Traffic is light as we reach the short tunnel that marks the transition from the I-10 west to the northbound Pacific Coast Highway. We enter the darkness and then quickly burst into the noontime California sunshine again. I ask about the suspension tuning. “It’s not quite really ready yet,” says Krafcik. “Right now our engineering team is on a cross-country drive with an Equus, an S-Class, a 7 Series and a Lexus LS. We’re there with the interior, but they are fine-tuning the ride and handling. Make no mistake, our targets are those three cars and our ride and handling will be more in the direction of the LS 460 L.”
Ballsy. The strategy, not the driving. Hyundai has decided to take on three of the best sedans in the world.
Still northbound on PCH, we’re cruising within the 50-mph speed limit and past the Malibu beachfront homes of Hollywood’s super-rich. This is S-Class and 7 Series country, and Krafcik knows it. All around us are the people he must convince to buy a Hyundai instead of a Benz, Bimmer or Lexus.
It’ll be tough, and Krafcik hedges his bet. “Our goal with the Equus isn’t volume,” he says while passing a black Mercedes-Benz S550 on the right. “It’s image. We want to show the world we can make the finest sedans in the world.”
He’s right about one thing, because the interior of this Equus is up to the challenge. The fit and finish is exceptional. The leather is soft. The seat is cush and comfortable, if a little flat, and the headliner is an acre of Alcantara suede, just like you get in an S65 AMG. There’s even French stitching on the leather-wrapped dash. The metallic trim on the center stack and console is plastic and not real aluminum, though. It looks good, but should be the real thing.
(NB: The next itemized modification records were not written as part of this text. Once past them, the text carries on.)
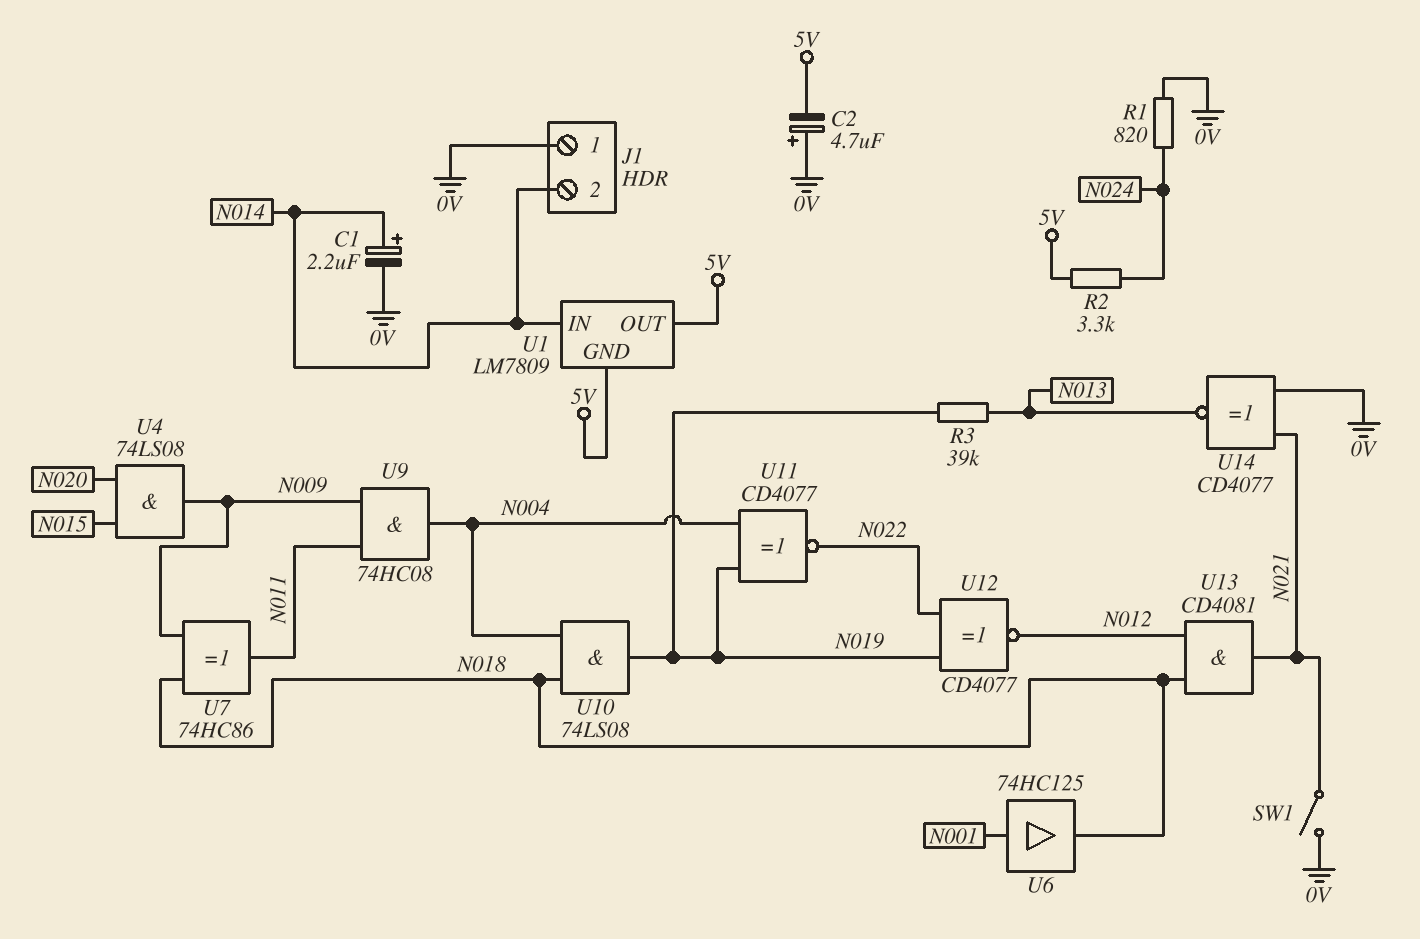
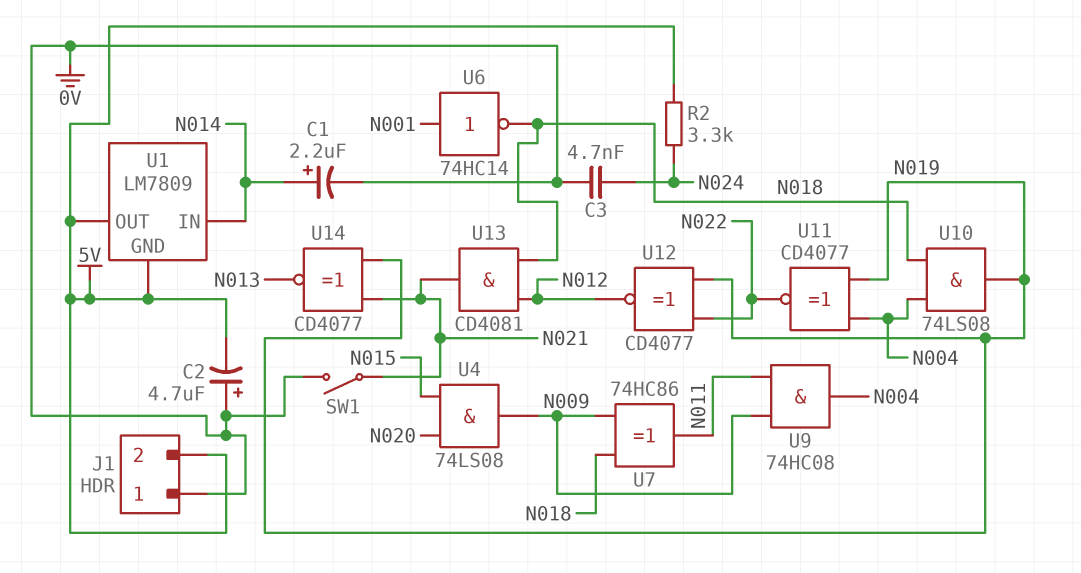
C3: none -> 4.7nF (0V, N024)
J1 pin 2: N014 -> 5V
R1: 820 (0V, N024) -> none
R3: 39k (N013, N019) -> none
U6: buffer 74HC125 (in N001, out N018) -> NOT 74HC14 (in N001, out N018)
U14: XNOR CD4077 (in 0V, in N021, out N013) -> XNOR CD4077 (in N019, in N021, out N013)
No, it’s not quite as nice inside the Equus as in the interiors of the luxury sedans it has targeted in the marketplace, but it’s close, and the Equus should undercut those sedans by $20,000 or more. Krafcik won’t get specific on price, but says enough for us to guess that the 2011 Hyundai Equus will start at $48,000 and top out at about $58,000.
“Our challenge is to make sure it doesn’t become the next VW Phaeton,” Krafcik notes. Keeping the price under $60,000 seems to be a key to achieving that goal. “There will be two packages,” he continues. “A base car and one with all the backseat stuff.”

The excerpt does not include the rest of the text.